Dos Sermões de Santo Agostinho, bispo

(Sermo 25,7-8: PL 46,937-938)
(Séc. V)

Aquela que acreditou em virtude da fé,
também pela fé concebeu

Prestai atenção, rogo-vos, naquilo que Cristo Senhor diz, estendendo a mão para seus discípulos: Eis minha mãe e meus irmãos. Quem faz a vontade de meu Pai que me enviou, este é meu irmão, irmã e mãe (Mt 12,49-50). Acaso não fez a vontade do Pai a Virgem Maria, que creu pela fé, pela fé concebeu, foi escolhida dentre os homens para que dela nos nascesse a salvação e que foi criada por Cristo antes que Cristo nela fosse criado? Sim! Ela o fez! Santa Maria fez totalmente a vontade do Pai e por isto mais valeu para ela ser discípula de Cristo do que mãe de Cristo; maior felicidade gozou em ser discípula do que mãe de Cristo. Assim Maria era feliz porque, já antes de dar à luz o Mestre, trazia-o na mente.

Vede se não é assim como digo. O Senhor passava acompanhado pelas turbas, fazendo milagres divinos, quando certa mulher exclamou: Bem-aventurado o seio que te trouxeFeliz o ventre que te trouxe! (Lc 11,27) O Senhor, para que não se buscasse a felicidade na carne, que respondeu então? Muito mais felizes os que ouvem a palavra de Deus e a guardam (Lc 11,28). Por conseguinte, também aqui é Maria feliz, porque ouviu a palavra de Deus e a guardou. Guardou a verdade na mente mais do que a carne no seio. Verdade, Cristo; carne, Cristo; a verdade-Cristo na mente de Maria; a carne-Cristo no seio de Maria. É maior o que está na mente do que o trazido no seio.

Santa Maria, feliz Maria! Contudo, a Igreja é maior que a Virgem Maria. Por quê?
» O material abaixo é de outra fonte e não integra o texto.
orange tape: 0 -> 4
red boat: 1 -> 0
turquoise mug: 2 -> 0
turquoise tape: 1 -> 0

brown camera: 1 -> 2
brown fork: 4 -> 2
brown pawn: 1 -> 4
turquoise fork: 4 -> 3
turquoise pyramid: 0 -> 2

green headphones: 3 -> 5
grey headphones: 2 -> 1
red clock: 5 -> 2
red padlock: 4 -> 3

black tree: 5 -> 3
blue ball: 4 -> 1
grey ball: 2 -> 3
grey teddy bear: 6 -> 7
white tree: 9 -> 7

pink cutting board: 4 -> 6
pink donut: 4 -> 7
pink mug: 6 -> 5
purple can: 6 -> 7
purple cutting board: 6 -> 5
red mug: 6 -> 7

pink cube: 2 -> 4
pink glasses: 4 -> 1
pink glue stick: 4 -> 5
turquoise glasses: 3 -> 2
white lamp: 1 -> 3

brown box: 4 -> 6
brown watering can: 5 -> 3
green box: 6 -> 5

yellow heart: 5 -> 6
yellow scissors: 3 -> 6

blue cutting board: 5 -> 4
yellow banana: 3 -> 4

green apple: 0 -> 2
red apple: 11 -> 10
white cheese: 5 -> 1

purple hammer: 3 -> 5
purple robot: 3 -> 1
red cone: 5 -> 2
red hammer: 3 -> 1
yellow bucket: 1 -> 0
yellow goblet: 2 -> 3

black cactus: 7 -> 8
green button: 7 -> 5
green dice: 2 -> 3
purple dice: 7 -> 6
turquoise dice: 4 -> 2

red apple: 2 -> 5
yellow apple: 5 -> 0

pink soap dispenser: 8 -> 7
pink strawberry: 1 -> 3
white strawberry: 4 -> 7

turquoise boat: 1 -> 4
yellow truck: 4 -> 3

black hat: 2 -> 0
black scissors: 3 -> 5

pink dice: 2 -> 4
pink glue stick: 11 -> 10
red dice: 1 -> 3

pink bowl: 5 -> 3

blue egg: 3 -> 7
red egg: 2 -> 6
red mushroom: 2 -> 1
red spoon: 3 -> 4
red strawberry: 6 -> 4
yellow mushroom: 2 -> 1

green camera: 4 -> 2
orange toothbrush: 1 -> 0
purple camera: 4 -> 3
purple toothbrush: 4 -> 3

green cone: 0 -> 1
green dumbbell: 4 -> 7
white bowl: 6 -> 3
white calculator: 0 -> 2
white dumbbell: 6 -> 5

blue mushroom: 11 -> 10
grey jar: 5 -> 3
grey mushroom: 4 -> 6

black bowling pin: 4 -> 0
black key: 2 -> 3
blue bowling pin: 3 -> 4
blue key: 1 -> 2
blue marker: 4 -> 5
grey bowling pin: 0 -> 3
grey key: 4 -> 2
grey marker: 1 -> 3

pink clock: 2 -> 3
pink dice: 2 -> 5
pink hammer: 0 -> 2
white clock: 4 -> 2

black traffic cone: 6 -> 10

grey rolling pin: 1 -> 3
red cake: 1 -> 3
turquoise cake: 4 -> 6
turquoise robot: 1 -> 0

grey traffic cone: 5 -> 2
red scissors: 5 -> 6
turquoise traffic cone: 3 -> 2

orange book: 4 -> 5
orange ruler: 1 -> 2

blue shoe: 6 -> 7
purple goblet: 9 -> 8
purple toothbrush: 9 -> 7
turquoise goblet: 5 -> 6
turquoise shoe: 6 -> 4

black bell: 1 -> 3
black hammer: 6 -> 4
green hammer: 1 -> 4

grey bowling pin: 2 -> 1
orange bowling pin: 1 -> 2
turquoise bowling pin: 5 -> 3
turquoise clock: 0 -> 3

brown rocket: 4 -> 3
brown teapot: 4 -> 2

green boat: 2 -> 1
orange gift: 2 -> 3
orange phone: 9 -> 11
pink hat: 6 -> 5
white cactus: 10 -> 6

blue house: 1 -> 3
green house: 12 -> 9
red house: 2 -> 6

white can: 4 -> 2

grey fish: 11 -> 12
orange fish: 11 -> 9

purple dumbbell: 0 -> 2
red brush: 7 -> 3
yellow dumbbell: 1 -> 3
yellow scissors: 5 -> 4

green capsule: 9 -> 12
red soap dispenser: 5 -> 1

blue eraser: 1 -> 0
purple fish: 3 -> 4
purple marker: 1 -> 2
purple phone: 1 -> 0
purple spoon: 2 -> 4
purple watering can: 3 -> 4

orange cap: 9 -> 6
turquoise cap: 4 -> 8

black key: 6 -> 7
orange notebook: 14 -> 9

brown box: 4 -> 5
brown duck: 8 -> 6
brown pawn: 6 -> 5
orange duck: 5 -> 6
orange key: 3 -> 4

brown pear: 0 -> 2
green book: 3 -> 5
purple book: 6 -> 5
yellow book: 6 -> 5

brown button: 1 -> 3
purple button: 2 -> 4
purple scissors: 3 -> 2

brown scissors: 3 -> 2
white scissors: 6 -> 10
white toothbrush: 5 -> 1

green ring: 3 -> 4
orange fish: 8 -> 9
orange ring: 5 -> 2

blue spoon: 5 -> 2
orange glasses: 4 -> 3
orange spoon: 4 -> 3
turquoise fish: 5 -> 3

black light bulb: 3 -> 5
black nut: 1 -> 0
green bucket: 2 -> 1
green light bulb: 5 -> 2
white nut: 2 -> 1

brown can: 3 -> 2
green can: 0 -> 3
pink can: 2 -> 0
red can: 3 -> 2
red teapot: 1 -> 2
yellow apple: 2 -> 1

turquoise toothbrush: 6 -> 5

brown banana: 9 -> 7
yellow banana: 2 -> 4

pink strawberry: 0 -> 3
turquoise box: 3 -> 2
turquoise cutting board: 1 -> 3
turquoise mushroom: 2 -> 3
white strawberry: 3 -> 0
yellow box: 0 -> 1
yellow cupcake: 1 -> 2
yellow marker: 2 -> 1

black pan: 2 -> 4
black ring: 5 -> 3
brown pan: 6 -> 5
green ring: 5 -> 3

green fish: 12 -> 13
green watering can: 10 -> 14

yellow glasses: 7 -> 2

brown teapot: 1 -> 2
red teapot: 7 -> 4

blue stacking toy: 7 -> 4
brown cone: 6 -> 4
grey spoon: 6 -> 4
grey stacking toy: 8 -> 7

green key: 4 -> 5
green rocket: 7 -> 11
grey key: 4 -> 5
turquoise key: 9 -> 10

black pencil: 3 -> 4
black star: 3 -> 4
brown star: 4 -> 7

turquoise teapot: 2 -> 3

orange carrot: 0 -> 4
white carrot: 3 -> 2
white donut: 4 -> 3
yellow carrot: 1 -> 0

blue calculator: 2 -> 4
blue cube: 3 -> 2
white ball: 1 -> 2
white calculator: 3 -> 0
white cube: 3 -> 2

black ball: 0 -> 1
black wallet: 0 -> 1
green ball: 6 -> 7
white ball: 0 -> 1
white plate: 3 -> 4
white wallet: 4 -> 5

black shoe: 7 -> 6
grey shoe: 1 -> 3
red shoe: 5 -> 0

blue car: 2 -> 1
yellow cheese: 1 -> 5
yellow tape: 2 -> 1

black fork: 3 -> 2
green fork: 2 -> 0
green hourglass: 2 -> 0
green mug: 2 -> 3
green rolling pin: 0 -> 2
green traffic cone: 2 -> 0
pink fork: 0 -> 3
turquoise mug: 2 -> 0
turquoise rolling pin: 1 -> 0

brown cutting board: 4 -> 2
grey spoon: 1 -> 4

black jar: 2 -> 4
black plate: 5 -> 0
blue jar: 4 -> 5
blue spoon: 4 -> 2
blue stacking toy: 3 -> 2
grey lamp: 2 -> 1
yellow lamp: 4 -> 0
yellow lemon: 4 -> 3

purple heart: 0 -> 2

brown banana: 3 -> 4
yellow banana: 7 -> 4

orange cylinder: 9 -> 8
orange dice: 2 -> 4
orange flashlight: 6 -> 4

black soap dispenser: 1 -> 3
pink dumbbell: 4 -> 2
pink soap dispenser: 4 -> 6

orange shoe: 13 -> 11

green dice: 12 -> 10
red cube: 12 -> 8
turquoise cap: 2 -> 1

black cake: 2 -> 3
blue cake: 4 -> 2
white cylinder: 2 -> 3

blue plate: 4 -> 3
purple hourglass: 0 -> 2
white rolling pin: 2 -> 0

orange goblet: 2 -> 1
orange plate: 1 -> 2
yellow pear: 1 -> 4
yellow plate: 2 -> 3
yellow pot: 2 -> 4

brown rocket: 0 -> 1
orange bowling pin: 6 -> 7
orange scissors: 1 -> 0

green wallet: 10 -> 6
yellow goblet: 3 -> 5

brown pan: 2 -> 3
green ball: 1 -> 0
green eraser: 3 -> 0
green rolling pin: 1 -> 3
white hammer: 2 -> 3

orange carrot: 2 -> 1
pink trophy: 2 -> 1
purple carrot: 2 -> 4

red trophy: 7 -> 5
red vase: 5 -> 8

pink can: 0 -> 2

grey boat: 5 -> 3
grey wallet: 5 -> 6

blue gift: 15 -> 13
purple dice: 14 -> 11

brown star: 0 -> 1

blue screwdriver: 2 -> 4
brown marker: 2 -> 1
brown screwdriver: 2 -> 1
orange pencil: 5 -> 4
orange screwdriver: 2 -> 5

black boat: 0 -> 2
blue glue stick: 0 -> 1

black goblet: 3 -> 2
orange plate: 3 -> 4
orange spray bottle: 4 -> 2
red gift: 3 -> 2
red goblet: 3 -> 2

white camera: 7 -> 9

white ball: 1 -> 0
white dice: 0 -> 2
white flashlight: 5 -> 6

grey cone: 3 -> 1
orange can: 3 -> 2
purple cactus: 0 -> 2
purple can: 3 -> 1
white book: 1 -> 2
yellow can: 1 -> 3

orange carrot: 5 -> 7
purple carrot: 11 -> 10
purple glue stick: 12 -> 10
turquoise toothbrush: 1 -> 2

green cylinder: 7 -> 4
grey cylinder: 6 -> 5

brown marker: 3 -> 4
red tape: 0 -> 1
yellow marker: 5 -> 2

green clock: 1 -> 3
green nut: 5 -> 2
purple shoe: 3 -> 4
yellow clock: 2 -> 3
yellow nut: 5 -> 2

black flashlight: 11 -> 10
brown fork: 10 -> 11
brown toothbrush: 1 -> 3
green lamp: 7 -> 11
Porque Maria é porção da Igreja, membro santo, membro excelente, membro supereminente, mas membro do corpo total. Se ela pertence ao corpo total, logo é maior o corpo que o membro. A cabeça é o Senhor; e o Cristo total, é a cabeça e o corpo. Que direi? Temos cabeça divina, temos Deus por cabeça!

Portanto, irmãos, dai atenção a vós mesmos. Também vós sois membros de Cristo, também vós sois corpo de Cristo. Vede de que modo o sois. Diz: Eis minha mãe e meus irmãos (Mt 12,49). Como sereis mãe de Cristo? Todo aquele que ouve e faz a vontade de meu Pai que está nos céus, este é meu irmão e irmã e mãe (cf. Mt 12,50). Pensai: entendo irmão, entendo irmã; é uma só a herança, e é essa a misericórdia de Cristo que, sendo único, não quis ficar sozinho; quis que fôssemos herdeiros do Pai, co-herdeiros seus.